Our study has some limitations. First, a relatively small number of non-survivors was included, and 4/12 patients died during the assessment period, causing one value for T2 and 3 values for T3 of nSOFA and SIRS criteria to be replaced by the maximal observed value for the patient. At present, no specific strategy to appropriately replace missing data in case of early death has been developed for studies on prognostic scores. Second, the criteria to establish the need for vasopressors or steroids with the purpose of maintaining blood pressure is still a matter of debate in newborns [26]. Patients in our cohort received medications for cardiovascular support basing on systemic blood pressure values and/or echocardiographic demonstration of abnormal cardiac function and low cardiac output according to local protocols. However, the monocentric design of our study was a strength, ensuring that the same local protocol was applied to all enrolled patients. Finally, because of the need to limit the number of samples in newborns for the hematologic component of SIRS and nSOFA after T0, relying on the latest values could be partially inaccurate.
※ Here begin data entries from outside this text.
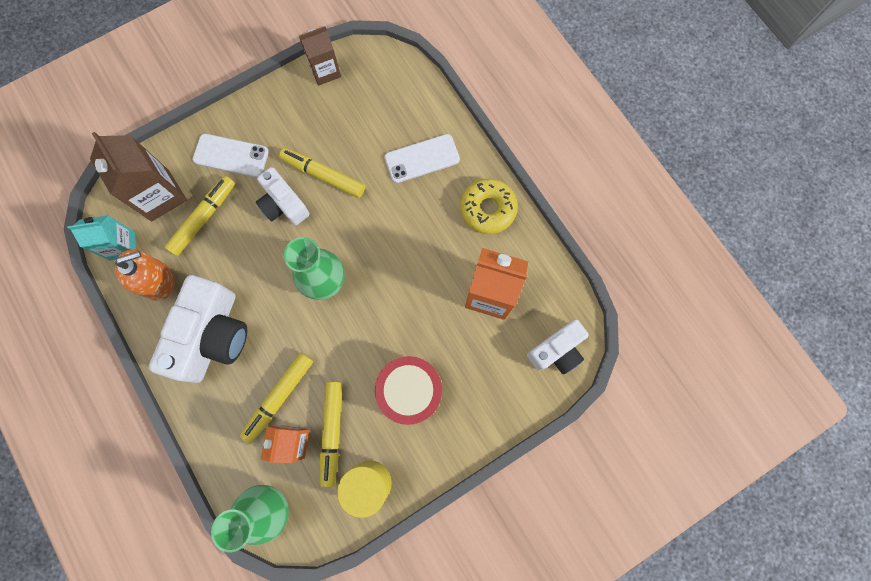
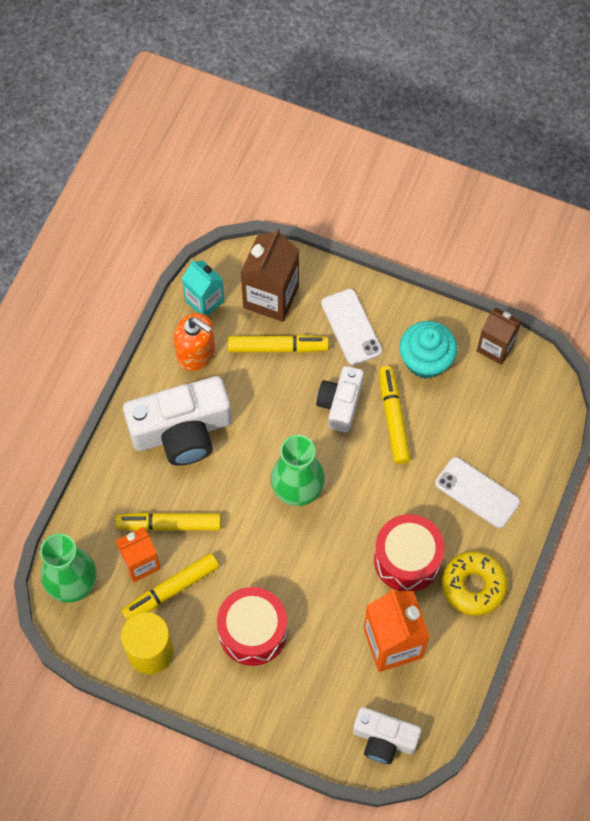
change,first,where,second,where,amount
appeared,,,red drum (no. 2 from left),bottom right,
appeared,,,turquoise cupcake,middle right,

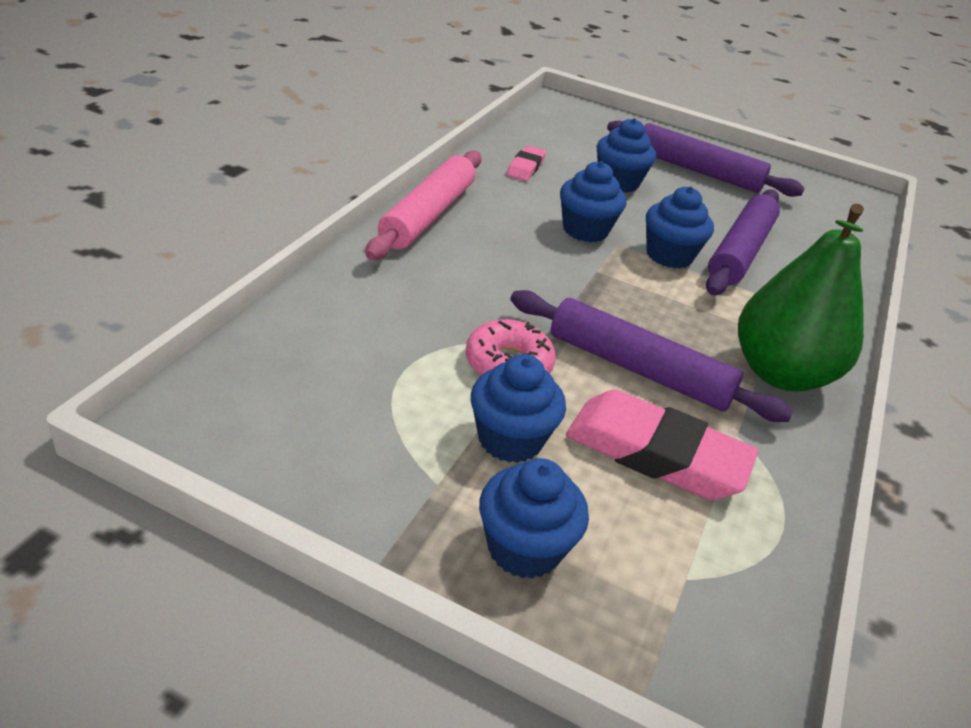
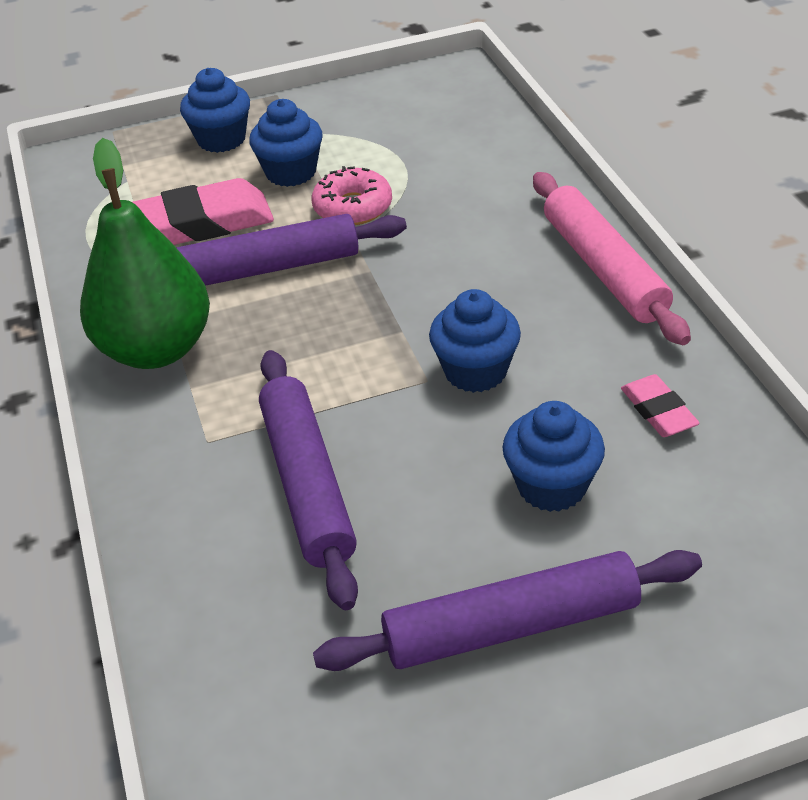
change,first,where,second,where,amount
missing,blue cupcake (no. 5 from left),top right,,,

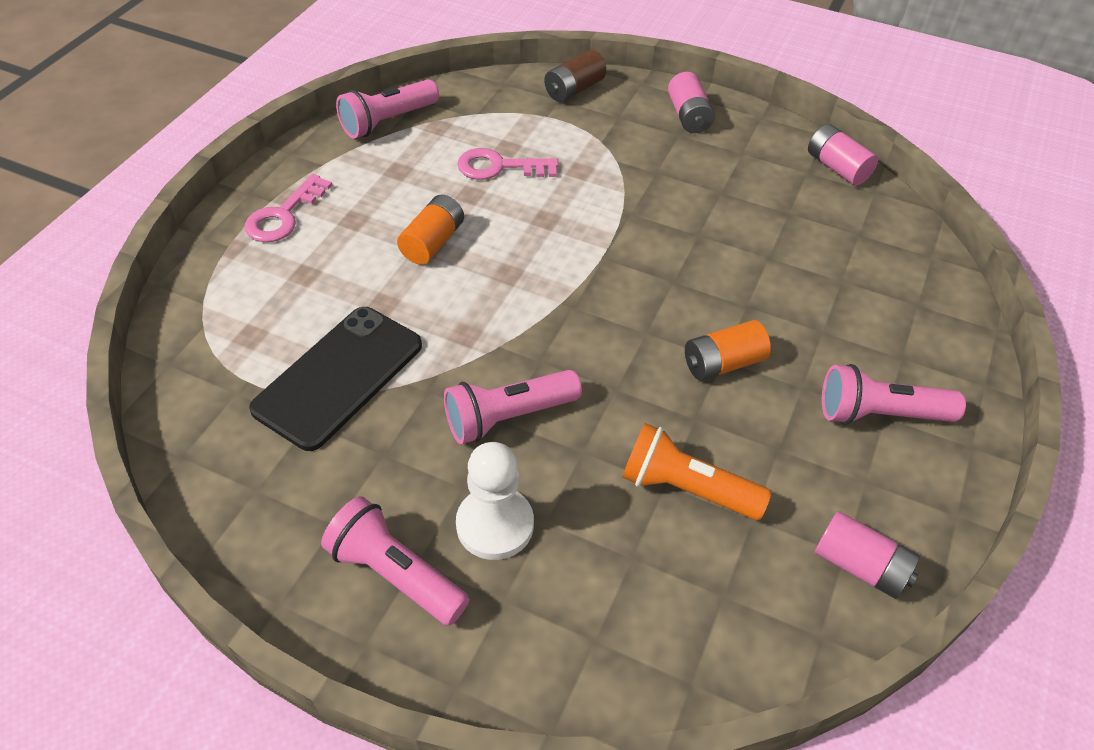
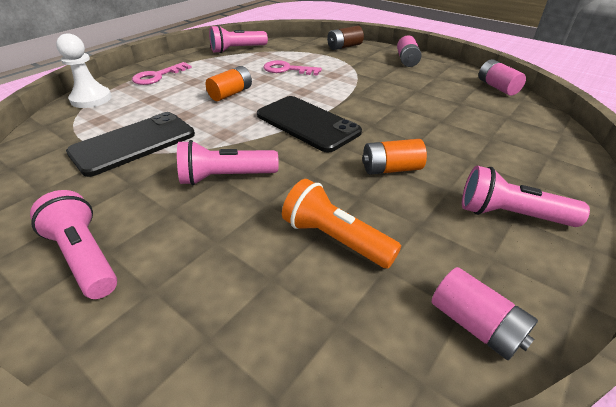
change,first,where,second,where,amount
relocated,white pawn,bottom centre,,top left,
appeared,,,black phone (no. 2 from left),top centre,

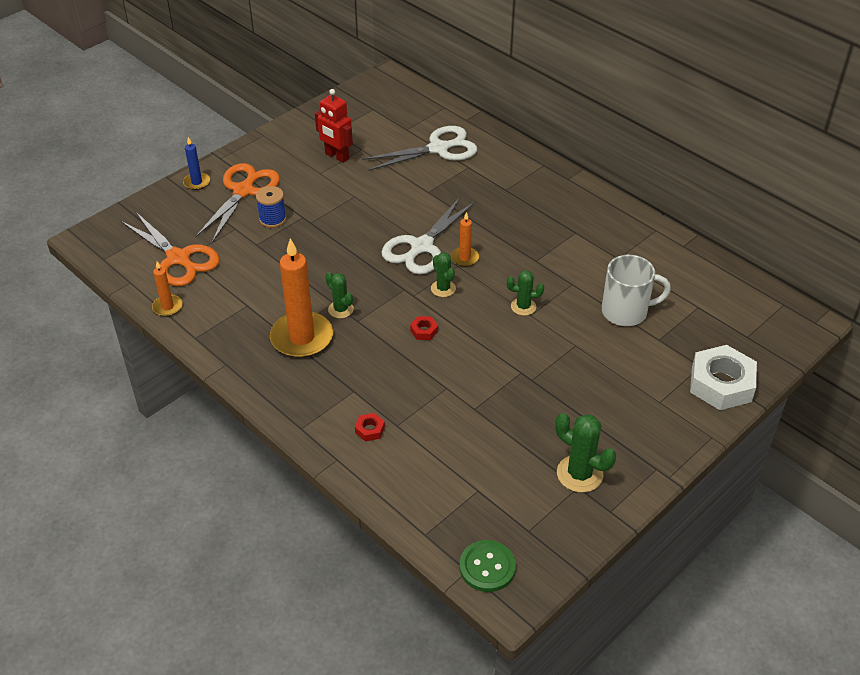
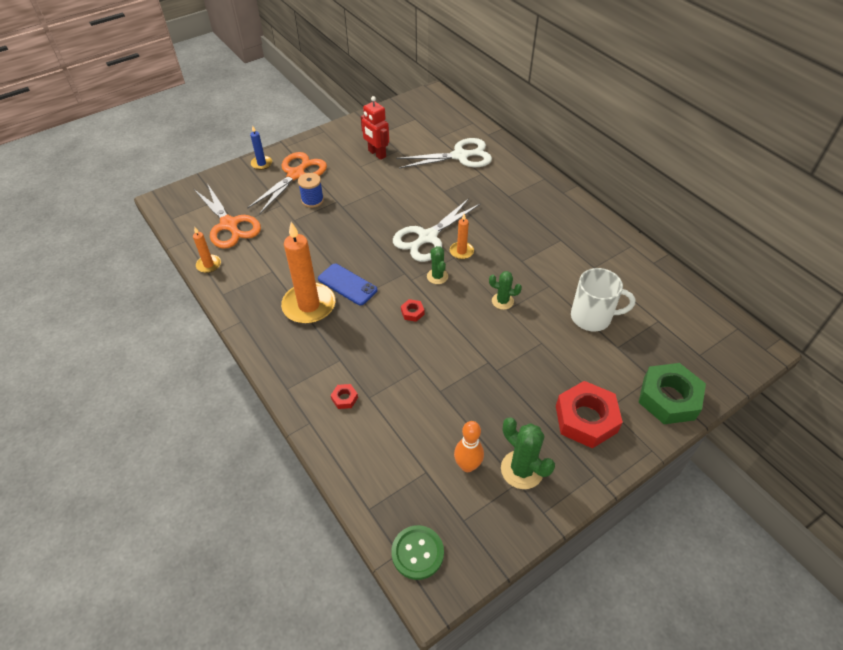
change,first,where,second,where,amount
exchanged,green cactus (no. 1 from left),centre,blue phone,centre,
appeared,,,orange bowling pin,bottom centre,
appeared,,,red nut (no. 3 from left),middle right,
colour,white nut,middle right,green nut,middle right,

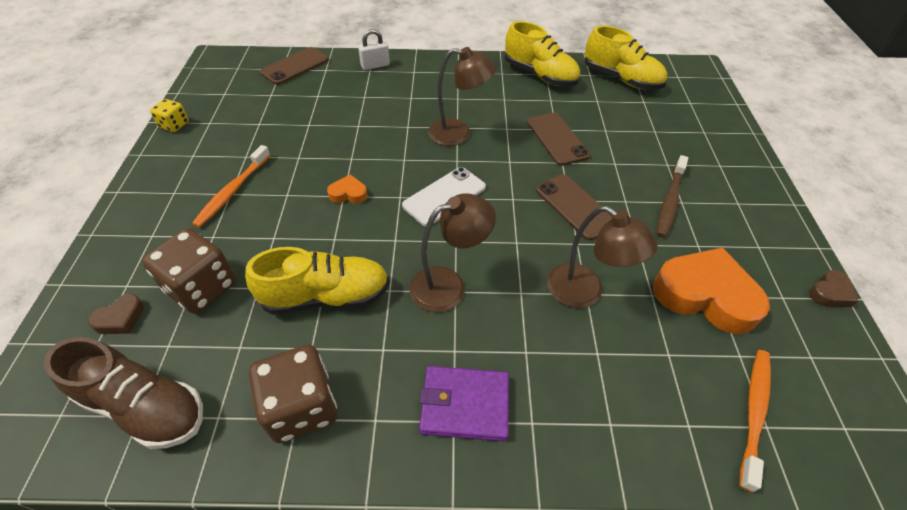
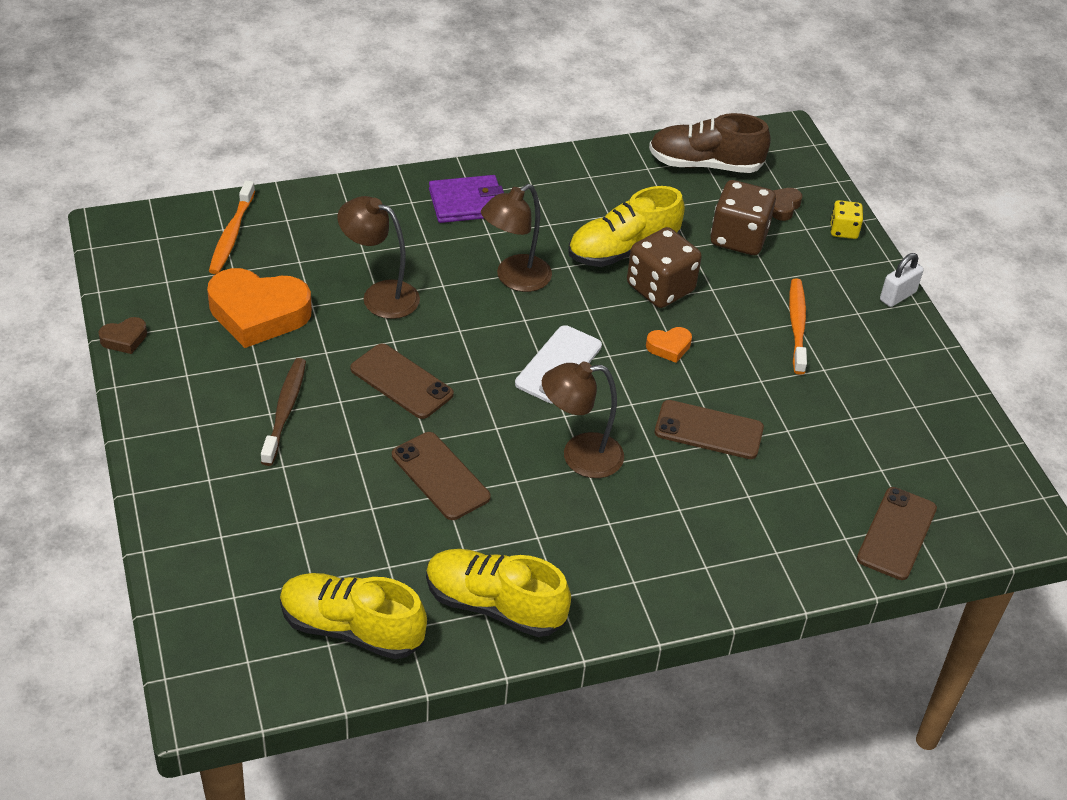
change,first,where,second,where,amount
spun,brown heart (no. 2 from left in the first image),middle right,brown heart (no. 1 from left),middle left,150 degrees counterclockwise
relocated,brown dice (no. 2 from left in the first image),bottom left,brown dice (no. 1 from left),centre,
appeared,,,brown phone (no. 3 from left),centre,
relocated,yellow dice,top left,,top right,
relocated,white padlock,top centre,,middle right,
In conclusion, our data indicate that nSOFA is an accurate prognostic tool for predicting mortality in preterm infants with LOS and shows higher discriminatory capacity for mortality than SIRS criteria. Hence, our findings discourage the use of SIRS criteria as prognostic scores and support the use of nSOFA score for prognostic stratification of preterm infants with suspected or proven LOS. Early identification of the subset of infants at greater risk of death is useful to plan patient-targeted management with the purpose of avoiding detrimental evolution of organ dysfunction and limiting LOS-related mortality.